CoV can enter host cells through the interaction between CoV S protein and its host receptor angiotensin-converting enzyme 2 (ACE2), which is isolated from SARS-CoV–permissive Vero-E6 cells. The receptor-binding motif (RBM) of S protein can directly contact ACE2 [47,101,102]. AEC2 have been identified to be key binding residues and functional receptor for SARS-CoV, and it can also protect alveolar cells [103]. The binding of spike protein to ACE2 and the subsequent downregulation of this receptor contribute to severe alveolar injury during SARS [49]. The downregulation of ACE2 results in the excessive production of angiotensin II by the related enzyme ACE, and the stimulation of type 1A angiotensin II receptor (AGTR1A) can lead to the increase of pulmonary vascular permeability, which potentially explains the increased lung pathology when the expression of ACE2 is decreased [104]. ACE2-transfected T cells form multinucleated syncytia with cells expressing S protein. The virus was shown to replicate effectively in ACE2-transfected, but not in mock-transfected T cells. Antibodies targeting ACE2 can block viral replication in Vero-E6 cells [105].

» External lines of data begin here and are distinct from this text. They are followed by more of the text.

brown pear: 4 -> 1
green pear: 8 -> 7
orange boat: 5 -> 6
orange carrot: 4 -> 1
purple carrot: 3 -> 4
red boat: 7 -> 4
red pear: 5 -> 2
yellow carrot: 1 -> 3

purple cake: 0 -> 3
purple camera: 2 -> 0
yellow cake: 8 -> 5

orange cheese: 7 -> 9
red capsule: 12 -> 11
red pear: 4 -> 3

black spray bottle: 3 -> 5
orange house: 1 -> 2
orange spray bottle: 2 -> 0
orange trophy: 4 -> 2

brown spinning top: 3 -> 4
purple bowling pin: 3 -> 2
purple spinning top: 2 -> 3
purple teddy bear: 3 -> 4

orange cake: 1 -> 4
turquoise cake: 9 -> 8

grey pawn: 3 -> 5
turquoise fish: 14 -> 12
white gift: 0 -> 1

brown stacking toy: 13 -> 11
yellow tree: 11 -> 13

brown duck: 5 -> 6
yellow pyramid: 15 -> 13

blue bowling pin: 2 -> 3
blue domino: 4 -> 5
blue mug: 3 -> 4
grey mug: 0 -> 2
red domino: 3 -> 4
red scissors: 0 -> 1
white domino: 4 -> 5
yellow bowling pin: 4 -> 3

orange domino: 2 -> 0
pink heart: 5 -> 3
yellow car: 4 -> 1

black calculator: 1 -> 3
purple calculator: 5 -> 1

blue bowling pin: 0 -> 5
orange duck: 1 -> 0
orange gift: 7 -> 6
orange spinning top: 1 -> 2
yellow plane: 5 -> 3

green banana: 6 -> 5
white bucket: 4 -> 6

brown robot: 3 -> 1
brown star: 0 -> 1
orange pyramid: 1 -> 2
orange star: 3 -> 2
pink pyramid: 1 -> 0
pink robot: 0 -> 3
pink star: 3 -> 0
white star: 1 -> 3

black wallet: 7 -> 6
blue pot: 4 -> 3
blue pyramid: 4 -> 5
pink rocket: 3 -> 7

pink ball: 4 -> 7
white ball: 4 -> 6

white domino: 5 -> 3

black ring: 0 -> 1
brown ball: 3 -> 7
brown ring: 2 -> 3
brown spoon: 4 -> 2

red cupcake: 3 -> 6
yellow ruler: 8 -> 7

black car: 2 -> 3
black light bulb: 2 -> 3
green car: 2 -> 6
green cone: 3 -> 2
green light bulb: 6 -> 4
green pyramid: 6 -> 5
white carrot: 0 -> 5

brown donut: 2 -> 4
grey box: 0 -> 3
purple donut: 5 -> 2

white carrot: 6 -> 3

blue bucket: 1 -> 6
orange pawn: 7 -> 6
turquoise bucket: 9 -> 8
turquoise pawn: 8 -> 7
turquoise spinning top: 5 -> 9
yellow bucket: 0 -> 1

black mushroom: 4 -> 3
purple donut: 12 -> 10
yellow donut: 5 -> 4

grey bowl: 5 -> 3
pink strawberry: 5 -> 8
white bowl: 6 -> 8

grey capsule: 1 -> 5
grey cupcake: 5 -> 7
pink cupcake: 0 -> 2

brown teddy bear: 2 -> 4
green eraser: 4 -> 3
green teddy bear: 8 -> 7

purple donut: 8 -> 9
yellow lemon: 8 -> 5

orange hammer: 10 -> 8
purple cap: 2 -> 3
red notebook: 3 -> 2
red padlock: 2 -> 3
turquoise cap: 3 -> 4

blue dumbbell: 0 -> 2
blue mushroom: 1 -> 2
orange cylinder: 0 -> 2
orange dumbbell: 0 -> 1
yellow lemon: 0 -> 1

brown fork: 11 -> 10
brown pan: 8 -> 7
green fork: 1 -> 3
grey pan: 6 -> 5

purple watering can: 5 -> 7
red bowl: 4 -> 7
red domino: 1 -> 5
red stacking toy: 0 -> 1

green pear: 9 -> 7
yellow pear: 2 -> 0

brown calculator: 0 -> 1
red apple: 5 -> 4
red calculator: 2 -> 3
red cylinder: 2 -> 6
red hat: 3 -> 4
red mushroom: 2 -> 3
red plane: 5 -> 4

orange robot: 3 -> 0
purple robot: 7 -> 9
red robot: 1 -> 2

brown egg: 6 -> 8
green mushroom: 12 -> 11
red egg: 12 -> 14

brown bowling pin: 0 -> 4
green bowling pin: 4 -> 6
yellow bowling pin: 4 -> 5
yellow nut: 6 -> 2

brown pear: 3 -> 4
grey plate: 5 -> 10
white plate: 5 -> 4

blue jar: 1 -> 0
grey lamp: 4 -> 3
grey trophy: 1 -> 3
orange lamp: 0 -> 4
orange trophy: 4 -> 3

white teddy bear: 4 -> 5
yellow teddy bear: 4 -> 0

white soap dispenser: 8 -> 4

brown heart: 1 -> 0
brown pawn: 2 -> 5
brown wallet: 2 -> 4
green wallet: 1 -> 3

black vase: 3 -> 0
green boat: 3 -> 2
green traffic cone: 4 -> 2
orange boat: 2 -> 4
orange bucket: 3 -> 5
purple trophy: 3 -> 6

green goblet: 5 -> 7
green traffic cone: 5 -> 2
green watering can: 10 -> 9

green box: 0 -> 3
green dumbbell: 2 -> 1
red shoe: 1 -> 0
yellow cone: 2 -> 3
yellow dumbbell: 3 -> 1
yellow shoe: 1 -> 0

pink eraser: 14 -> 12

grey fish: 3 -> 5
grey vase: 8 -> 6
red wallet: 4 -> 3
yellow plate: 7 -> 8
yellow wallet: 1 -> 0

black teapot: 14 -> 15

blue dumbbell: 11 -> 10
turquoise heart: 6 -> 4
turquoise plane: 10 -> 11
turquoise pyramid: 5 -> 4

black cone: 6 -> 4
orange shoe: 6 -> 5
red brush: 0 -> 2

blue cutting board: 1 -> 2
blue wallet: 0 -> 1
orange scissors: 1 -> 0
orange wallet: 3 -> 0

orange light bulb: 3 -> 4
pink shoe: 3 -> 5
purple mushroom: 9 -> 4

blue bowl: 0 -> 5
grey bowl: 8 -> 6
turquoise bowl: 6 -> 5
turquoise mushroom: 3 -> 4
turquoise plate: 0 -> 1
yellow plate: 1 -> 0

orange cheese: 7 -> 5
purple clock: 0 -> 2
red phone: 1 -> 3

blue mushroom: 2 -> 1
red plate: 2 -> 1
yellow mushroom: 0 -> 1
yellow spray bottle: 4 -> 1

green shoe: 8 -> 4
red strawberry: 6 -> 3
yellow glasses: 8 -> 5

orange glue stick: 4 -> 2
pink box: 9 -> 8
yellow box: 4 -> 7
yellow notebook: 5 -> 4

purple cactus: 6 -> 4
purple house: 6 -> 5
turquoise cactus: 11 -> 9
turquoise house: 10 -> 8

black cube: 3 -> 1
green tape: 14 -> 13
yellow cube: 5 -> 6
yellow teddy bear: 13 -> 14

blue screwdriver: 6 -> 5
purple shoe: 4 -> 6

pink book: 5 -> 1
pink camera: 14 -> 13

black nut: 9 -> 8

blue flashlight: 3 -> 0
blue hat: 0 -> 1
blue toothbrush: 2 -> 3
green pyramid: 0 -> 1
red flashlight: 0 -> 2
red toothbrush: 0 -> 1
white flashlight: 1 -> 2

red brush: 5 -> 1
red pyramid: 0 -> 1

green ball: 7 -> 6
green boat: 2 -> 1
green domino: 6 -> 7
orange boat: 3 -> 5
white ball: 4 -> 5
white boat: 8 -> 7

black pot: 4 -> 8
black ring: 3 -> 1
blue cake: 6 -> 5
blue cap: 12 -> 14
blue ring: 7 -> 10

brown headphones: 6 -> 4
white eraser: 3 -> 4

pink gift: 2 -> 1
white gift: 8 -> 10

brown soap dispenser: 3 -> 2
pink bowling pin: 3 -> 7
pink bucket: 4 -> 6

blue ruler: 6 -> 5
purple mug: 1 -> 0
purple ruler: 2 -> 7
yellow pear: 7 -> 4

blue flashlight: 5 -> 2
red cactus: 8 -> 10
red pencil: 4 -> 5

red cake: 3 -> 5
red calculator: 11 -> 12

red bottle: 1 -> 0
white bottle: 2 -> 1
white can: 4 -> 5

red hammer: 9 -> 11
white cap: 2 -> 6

Recently, Ji et al. demonstrated that the receptor binding domain of SARS-CoV-2 was capable of binding ACE2 in the context of the SARS-CoV spike protein [51]. Among SRAS-CoV spike protein’s fourteen residues predicted to interact directly with human ACE2 as the receptor for SARS-CoV, eight amino acids are well conserved in homology SARS-CoV-2 spike protein [26,102]. At the same time, Wan et al. showed that SARS-CoV-2 uses ACE2 receptors to infect humans, bats, civets, monkeys, and swine, but not mice [106]. Compared to previously reported SARS-CoV strains, SARS-CoV-2 uses ACE2 receptors more efficiently than human SARS-CoV (year 2003), but less efficiently than human SARS-CoV (year 2002) [106]. The mutation of proteins determines two important characteristics of the SARS-CoV-2: A higher ability to infect and enhanced pathogenicity than the bat-like SARS-CoV, but a lower pathogenicity than SARS-CoV [43].